After a week of wilding out in Bangkok, it would be time to hop on a plane to Chiang Mai. Here is where I would buy some very useful books: Lonely Planet Vietnam, Malay language guide (used in Indonesia as well!), and rough guides for all of SE Asia. The flight with Thai Airways was simple and Chiang Mai's airport is extremely close to the old city.
Arriving in Chiang Mai, I would discover that my debit card account had been cancelled after I requested for them to cancel the other one in order to send me a new card. Therefore I was stuck with no way to get money from the ATM. While the folks at D-Well hostel were very kind (I'd put them near the top out of my hostel experiences abroad) and understanding, I had to go the Western Union route. After losing the phone and debit cards, so began my journey of new values. I would find ways to hustle, paying with a credit card on a group bill to get all the all the Thai baht or starting to use those US$ the right way. Ultimately, I had to do more with less in a new country - my disposition would rightfully change my life trajectory after this.
Anyways, on to the culture of Chiang Mai, there are some wonderful small temples to see here. One of my favorite Theravada Buddhist temples is here due to its hall symmetry. Doi Sothep on the high hill is also a marvel to look at if you can manage the stairs (there's a lift too). The old city is charming with great places to grab Thai Tea or Thai Iced Coffee. By the way, I really got into coffee on this trip since so many of the countries had specialty coffee. The muay thai fights were also a lot of fun to watch and even bet on. Furthermore, I received Thai massages from female ex-convicts who were trained in the art. Hilariously, I had a very short lady. Note here that these mainland Chinese tourists played on their phones while getting a massage - distracting. I also would go see a fishbowl.....ask me personally about that.
One day, I went to an elephant reserve. This would be an invigorating journey with the experience of getting to know such brilliant and gentle creatures. From feeding elephants, to watching families, to petting them and bathing them, the elephants were a joy to be around. While the whole element felt similar to Jurassic Park, I appreciated how safe the natural reserve was for the elephants. Therefore, if you are riding, watching elephants in a circus or watching elephants do tricks then you are supporting elephant harassment and violence. They aren't meant for those activities. Be smart when you visit SE Asia, there are many options, but not all of them are humane.

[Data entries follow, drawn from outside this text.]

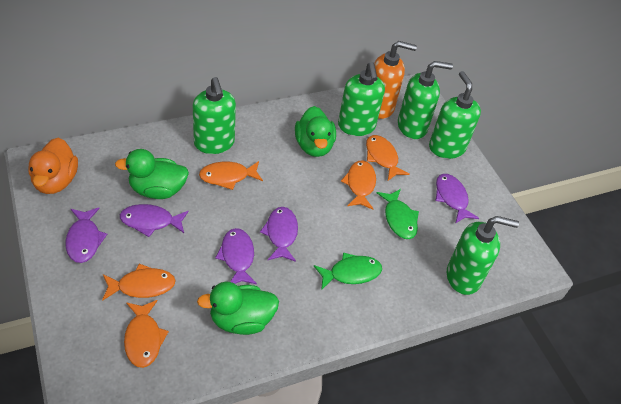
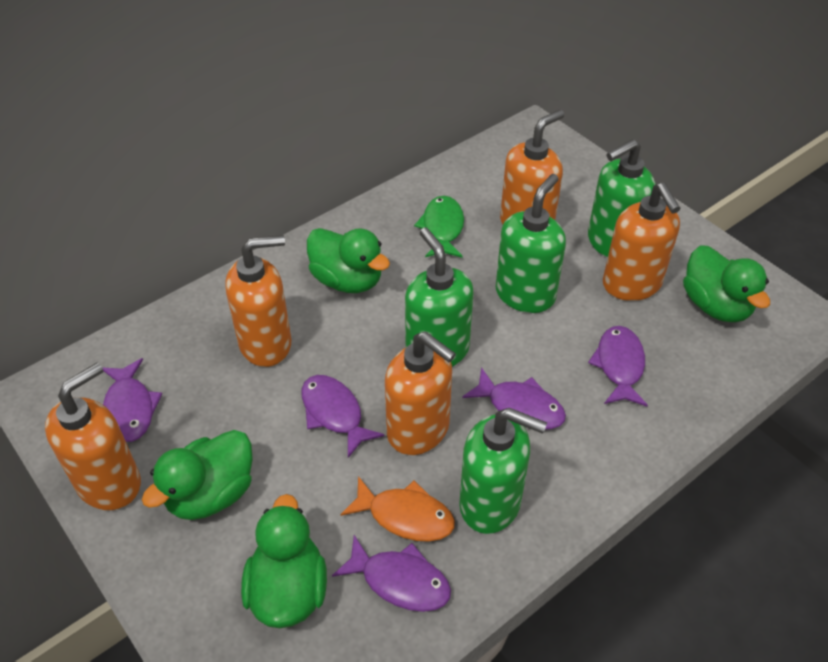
green duck: 3 -> 4
green fish: 2 -> 1
green soap dispenser: 5 -> 4
orange duck: 1 -> 0
orange fish: 5 -> 1
orange soap dispenser: 1 -> 5

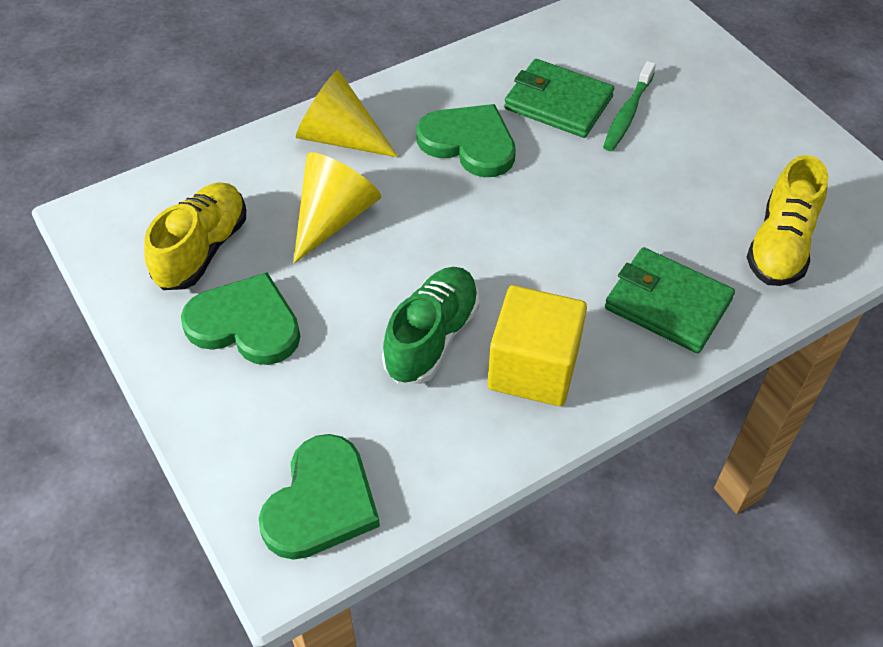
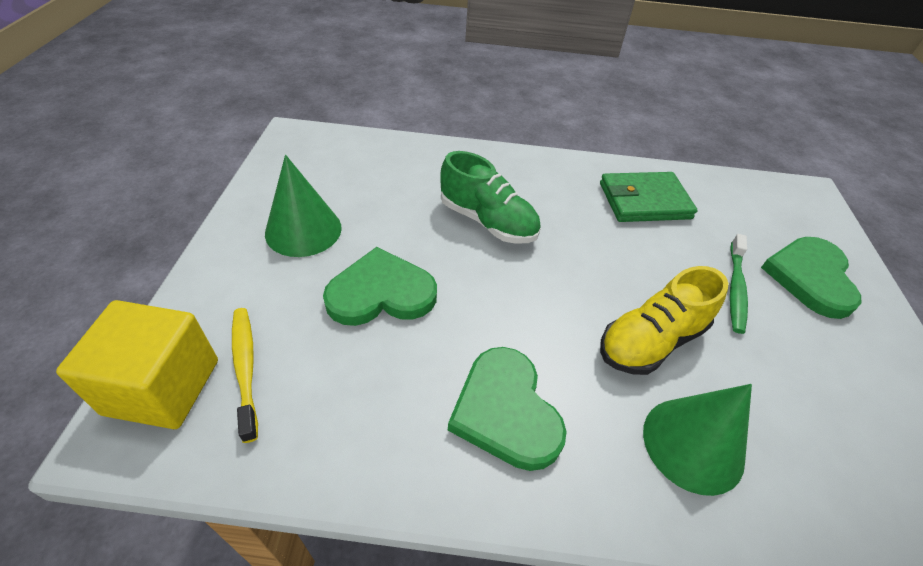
green cone: 0 -> 2
green wallet: 2 -> 1
yellow cone: 2 -> 0
yellow shoe: 2 -> 1
yellow toothbrush: 0 -> 1

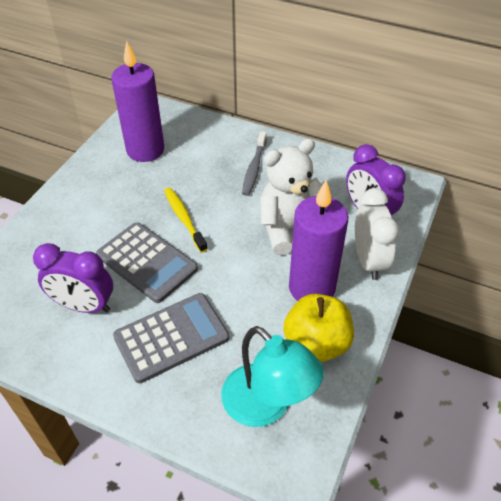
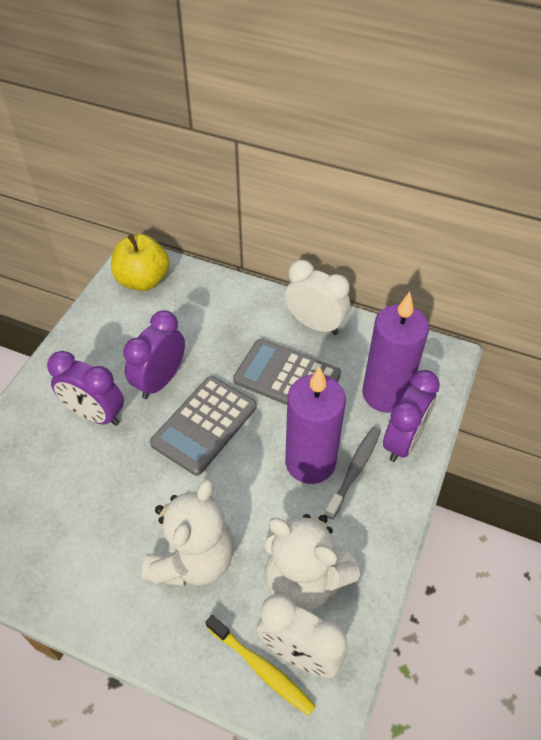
purple clock: 2 -> 3
turquoise lamp: 1 -> 0
white clock: 1 -> 2
white teddy bear: 1 -> 2

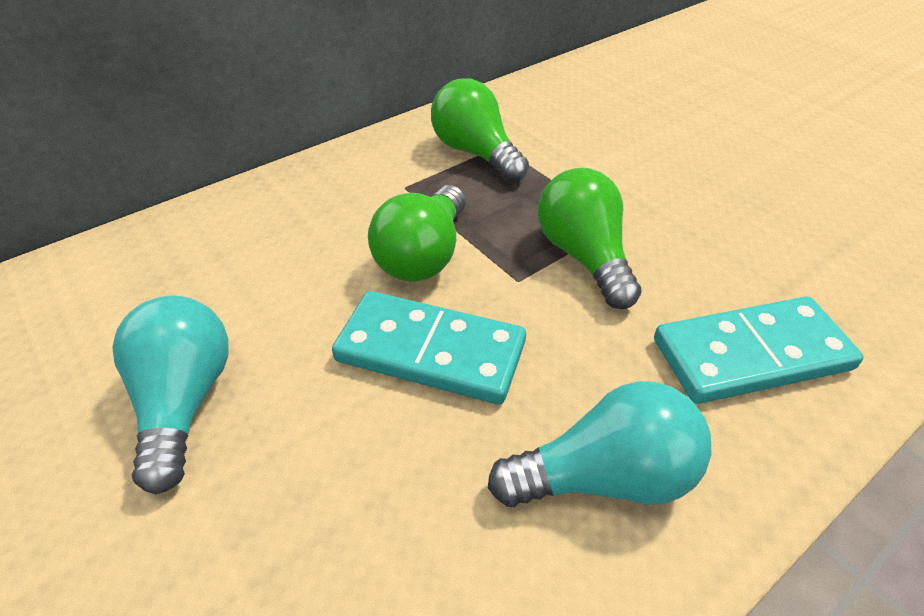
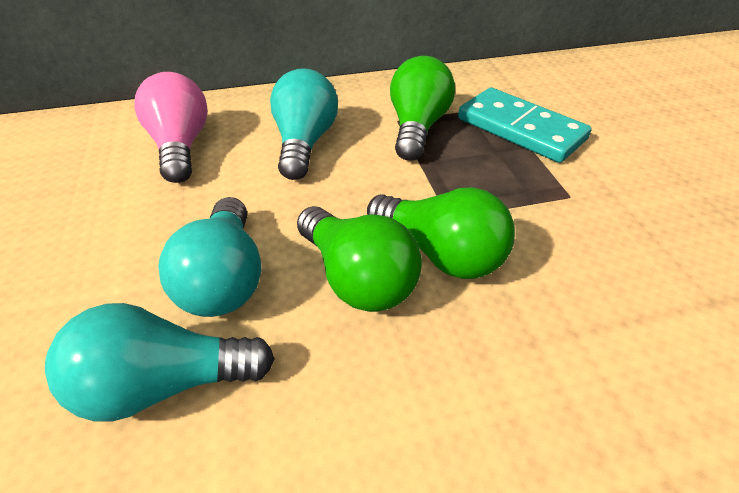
pink light bulb: 0 -> 1
turquoise domino: 2 -> 1
turquoise light bulb: 2 -> 3

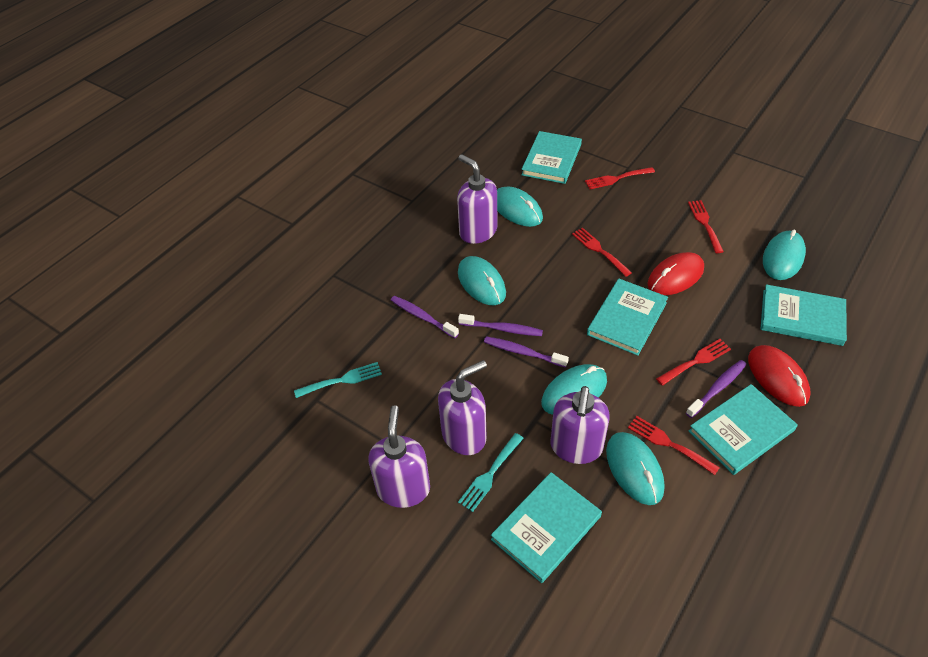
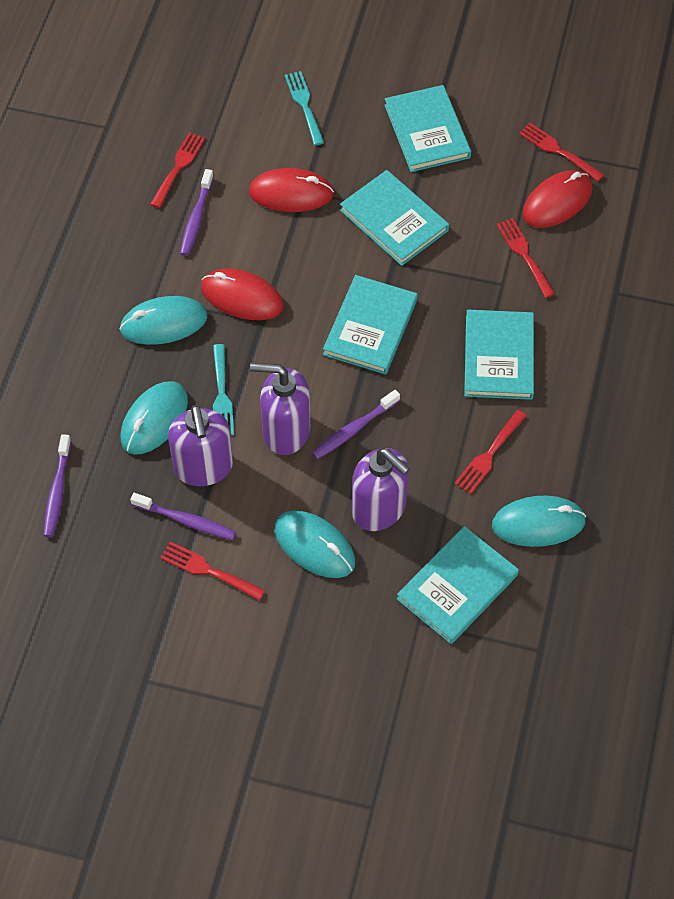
purple soap dispenser: 4 -> 3
red mouse: 2 -> 3
turquoise mouse: 5 -> 4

A small discussion on the food. I had several items moo larp (pork salad), sabak (lychee), dragonfruit juice, and more from the night markets. During the day, I had some wonderful khao soi, which are crispy egg noodles with chicken broth. I also had some of the best Tom Yum soup around - lemongrass! Along with this, there is a place to grab some glorious yoghurt drinks which would become refreshing throughout the trip.
Overall, Chiang Mai is a great change of pace from Bangkok and an even greater juxtaposition from places in the US. It is a calm, friendly and easy to navigate city even while dodging Issan ladies asking about "Massage!" I highly recommend you go here before you do as I did and hop a propeller plane to Myanmar.
*Note - the hostel even mailed my card to Vietnam when I missed it by one day!